In truth, she looks like a solid Justice all around. Most of the attacks against her character seem to be shallow and personal in nature, or simply a way to attack the President, but this is a favored and easy political tactic. Criticism centers on her personal beliefs and seem to dismiss her actual job, being a judge. This has led to some surprising support from ideologically opposed individuals who recognize that a differing opinion does not make a bad Justice. In a time where nobody seems reasonable that is pleasant to see.

Obviously a Justice selection is a political statement. It is an obvious political weapon and it was one the President seems to have used intelligently, selecting a solid female judge (which deflects some of the typical liberal criticisms), but that plays very strongly to his base during a hostile, stressful, and atypical election season. Anyone Trump picked was going to be attacked by the opposition to try and help Biden’s odds. The two tactics are to either motivate their base to vote, because Trump = Bad and Trump’s Choices = Bad, or to try and bring swing voters into the Democrat camp by attacking the SCOTUS choice as a right-wing revolutionary extremist of some terrifying caliber.

It seems they’re trying both.

There may have been a time and place to not nominate a replacement for Justice Ruth Bader Ginsburg, but in the current political climate Trump not doing so would have been of no benefit. It would have been a fruitless gesture to political groups who have already hoisted the ‘Orange Man Bad!’ banner.

The President is so vilified by the opposition that him giving the choice of Justice up would never be seen as a gracious enough move that brings moderate voters, the nation is too polarized and the parties are not amiable. Trump does not enjoy that relationship with the Democrats. He is generally portrayed as somewhere between Not-quite-SatanHitler and definitely-worse-than-MechaHitlerSatan.

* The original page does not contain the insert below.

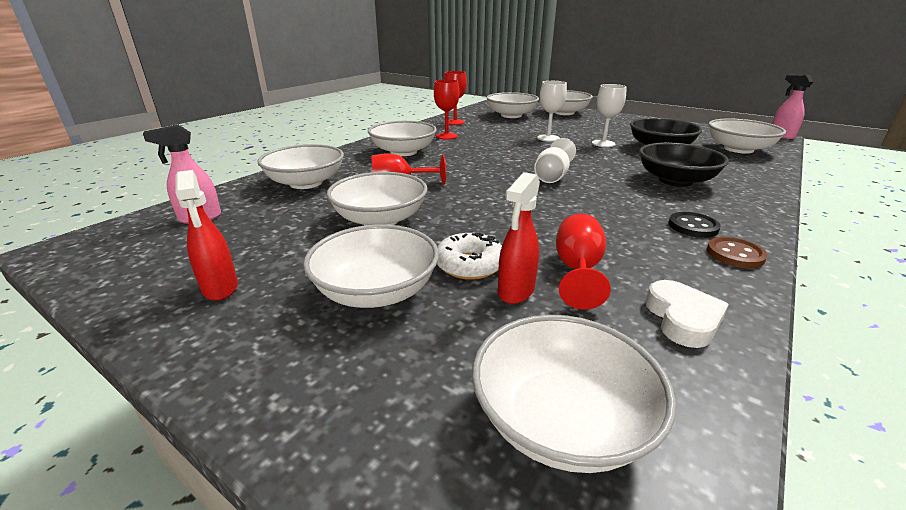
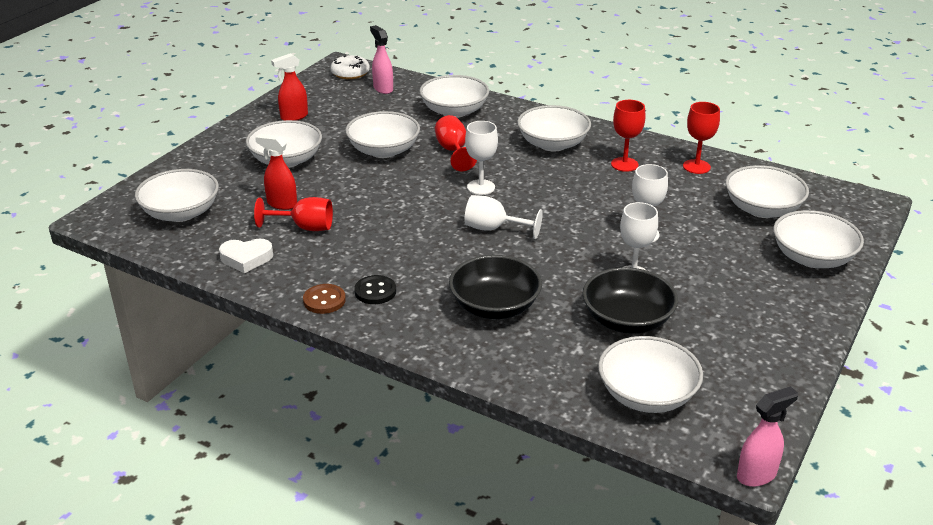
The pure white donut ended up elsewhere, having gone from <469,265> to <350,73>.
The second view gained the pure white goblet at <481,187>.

Trump’s safest move was exactly what he did, bring forth a nomination that is foundationally sound for many moderates, and that plays to his base and does not betray their trust in him to bring the nomination. He was going to be criticized regardless so being criticized in the manner that makes his critics look the least credible, especially to political segments who matter for him, is the correct strategic decision.